Well, I will tell you there was quiet in the car for some time. . . .

About a month after that I met him on the street. He came up, put his arm in mine, and said: "Brother Smith, I am paying my tithing the same way you do." I was very happy to hear that.

 

Wednesday, January 27, 2021

In Memoriam: Rufino Rodriguez

I was saddened to read an obituary of Rufino Rodriguez, who died on 23 January 2021 of the coronavirus just a few months short of retirement. Rufino was a respiratory therapist at Utah Valley Hospital. I only knew him by his first name. He saved my daughter's life more times than I can count. The same is true for my son as well. When one of my younger sons was not breathing when he was born, I knew that he would be fine, because Rufino was there.

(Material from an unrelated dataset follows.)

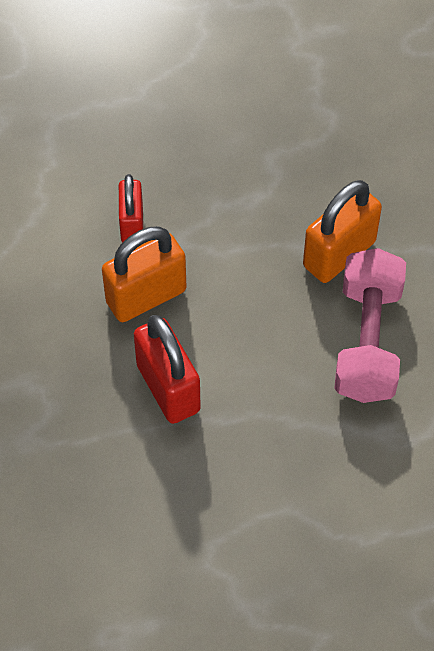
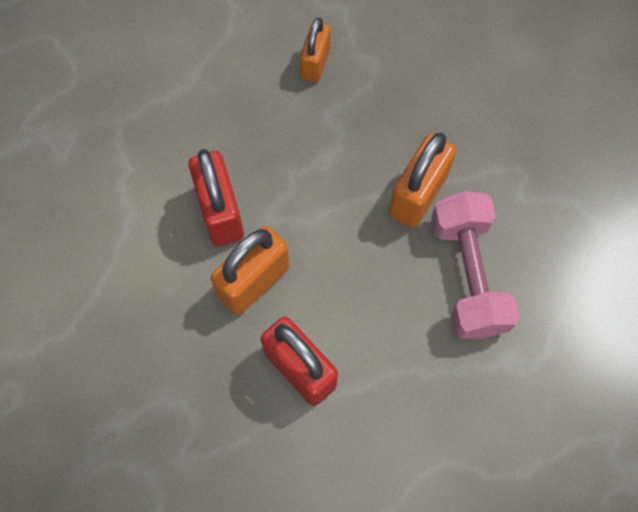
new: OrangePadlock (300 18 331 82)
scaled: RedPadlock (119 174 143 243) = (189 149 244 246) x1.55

I do not know for certain, but I strongly suspect that Rufino caught the disease that took his life from someone that he was trying to save from it. He was certainly a blessing in our lives and I suspect has been a blessing in the lives of many others. We need more heroes like Rufino.

Each life that touches ours for good / Reflects thine own great mercy Lord . . .

 

Monday, January 11, 2021

When Protests Backfire

Two related points came to my attention over the past week. 

The first was from a summary of the year 2020 published by the Barna group. The Barna group found that as the result of "the surge of racial justice protests and activism" in the summer of 2020 is that the number of people "not at all motivated" to address racial justice almost doubled from the previous year, with a corresponding shrinkage in the "somewhat motivated" category. The other categories stayed about the same. This means that the protests, rather than motivating people to change, completely alienated some of those who had been somewhat favorably inclined.

The Barna study also found that the number of people who say that race is not a problem almost doubled over the same period (from 11% to 19%). Obviously the majority of Americans think that race is still a problem in the United States, but almost one in ten who had thought it was a problem decided, on second thought, that it wasn't.

The second was that about a dozen years ago, two scholars surveyed the success rate of protests and published their findings in the journal International Security. They found that non-violent protest movements achieved their goals 53% of the time (slightly over half the time), but violent protests achieved their results only 26% of the time (only about a quarter of the time).

Thus, if you launch a non-violent protest movement, your success is likely to be a flip of the coin. Is it worth it? It depends on whether you are a glass-half-empty or glass-half-full kind of person. If the protest turns violent, however, your odds of success will half. Resorting to violence alienates people who would be inclined to support you.

A couple of decades ago, I did my own informal survey about whether academic protests were actually effective. These were the sort of letter-writing campaigns that happen when a university decides to shutter an ancient studies program. Again, success has been something of a coin-toss. Indeed, the enthusiasm for this course of action seems utterly unconnected from its efficacy. You can see the latest variation on this theme here.

What does this have to do with the ancient world? Two things: First, protests have a very long history, and anciently were a risky proposition. Jeroboam's protest against Rehoboam turned violent and did prove successful (1 Kings 12:1-20), but that seems to have been more of the exception. Psammetichus I successfully threw off the yoke of the Assyrian empire, but most of those who protested against the Assyrians paid dearly for it in the long run, just ask Sidqa, king of Ashkelon.

The second, is an event that happened in a class on ancient languages: Years ago, when I was a graduate student at U. C. Berkeley, I remember looking with my professor out the window of his office in Evans Hall at a protest being staged for a cause that my professor had worked long and hard for. He shook his head and said to me: "They give the movement a bad name."